English learners punching under their weight
By Mike Guest, The Daily Yomiuri

I don’t pretend to know much about judo, but I am certainly aware of the importance of the sport to the Japanese psyche and why it is always front and center for Japanese sports fans at the Olympics. That also explains why I understand the national hand-wringing that went on when Japanese male judoka failed to take home any gold medals for the first time ever and several of the female judoka also performed below expectations.

Reasons for this were analyzed in an Aug. 5 (Page 3) article in The Daily Yomiuri entitled, “Sun sets on Japanese dominance in judo.” Traditional Japanese reliance on an “ippon” or “beautiful throw” for victory and a resultant inability to deal with an allegedly international tactic of grappling in such a way that one’s opponent is penalized, and thereby loses on points, were mentioned. But what stood out for me in the article was the commentators’ references to power: “Japanese athletes overcome by the physical power of opponents” and “...judoka of other countries with stronger muscle power than Japanese.”

Here, it seems to me, lies the root of the problem. Forget about “beautiful” tactics. If the Japanese judoka were assumed to be physically weaker than their foreign opponents, then surely the major cause of the Japanese performance was simply a lack of power.

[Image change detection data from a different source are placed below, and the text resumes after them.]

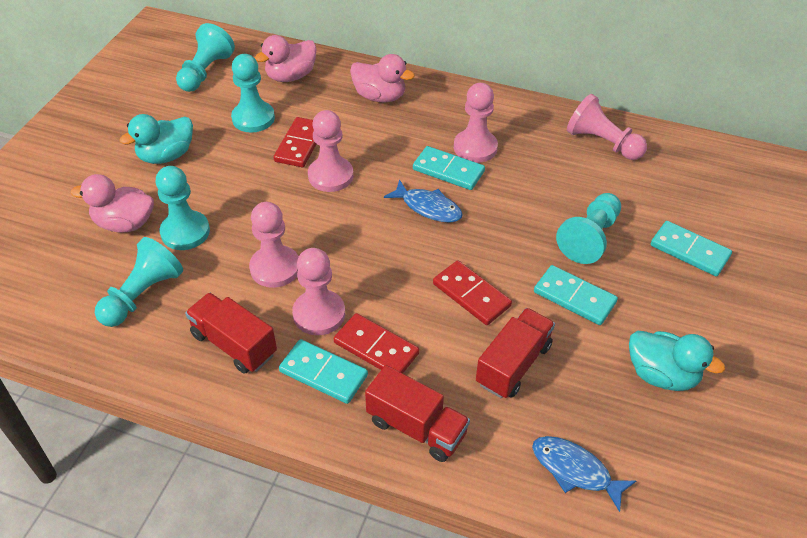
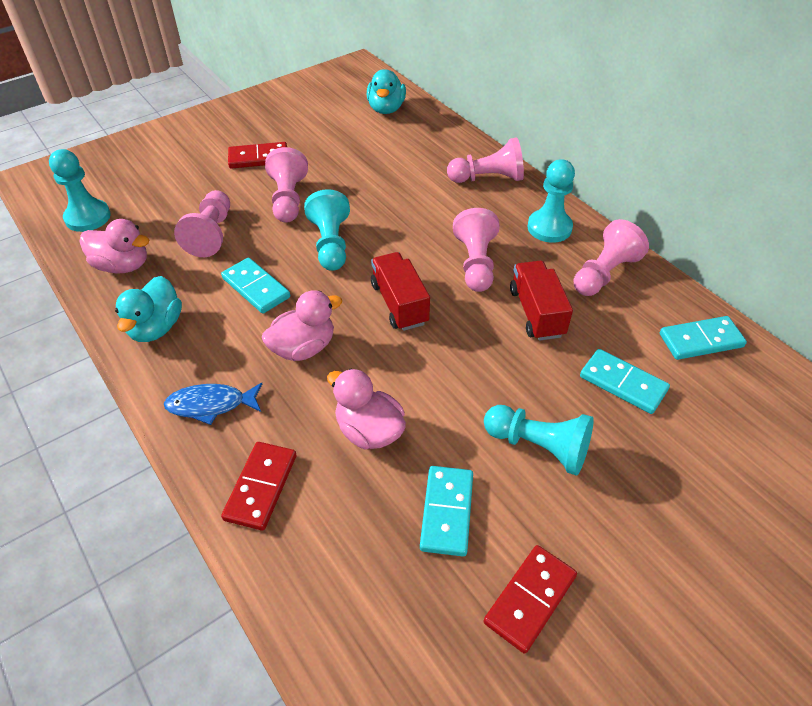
blue fish: 2 -> 1
red truck: 3 -> 2
turquoise pawn: 5 -> 4

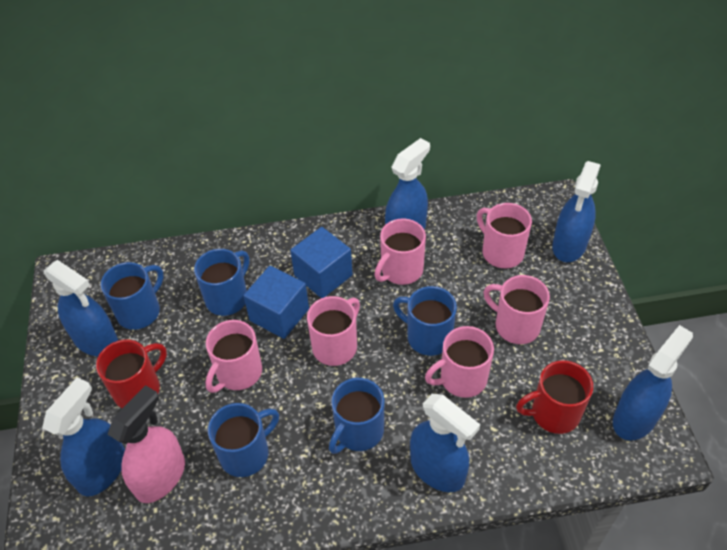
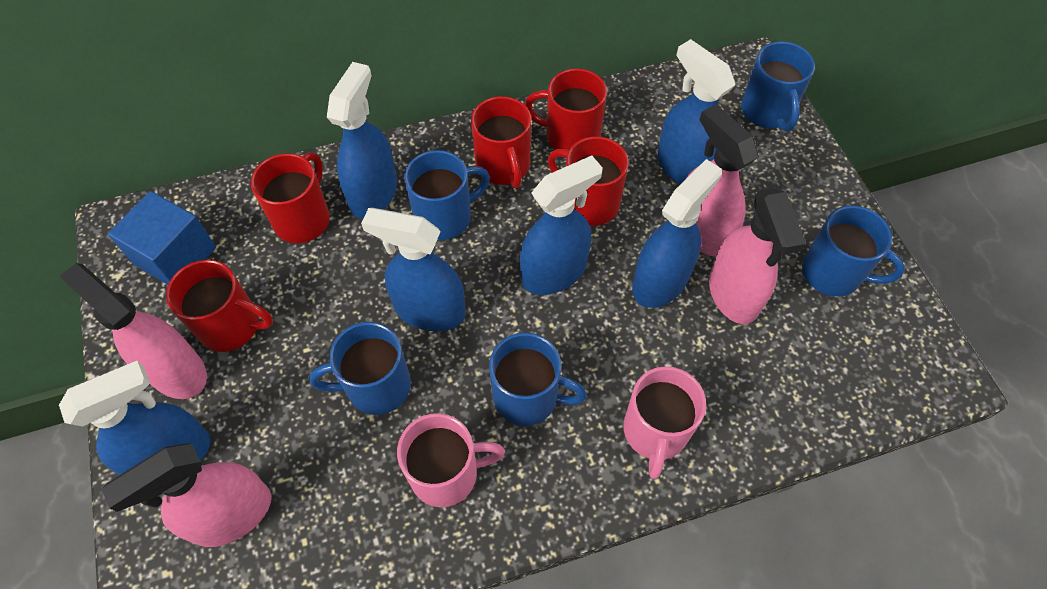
blue cube: 2 -> 1
pink mug: 6 -> 2
pink spray bottle: 1 -> 4
red mug: 2 -> 5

Their opponents must have trained harder or better in order to be stronger. After all, judo is not American football--where we might well expect a group of 150-kilogram U.S. linemen to physically outmatch Japanese opponents from the outset. Judo is categorized by weight. So, why should a 52-kilogram judoka from Cuba, China or the Netherlands automatically be more powerful than a 52-kilogram Japanese fighter? If a sport is weight-categorized, being weaker is due to poorer training or effort. Period.

So what is the relationship between this analysis of judo and English learning? Well, I can’t help but wonder if the same “foreigners have a natural advantage” motif is in effect when it comes to Japanese performance in English. Of course, no one expects a Japanese to have the same idiomatic sense for the language as a native English speaker…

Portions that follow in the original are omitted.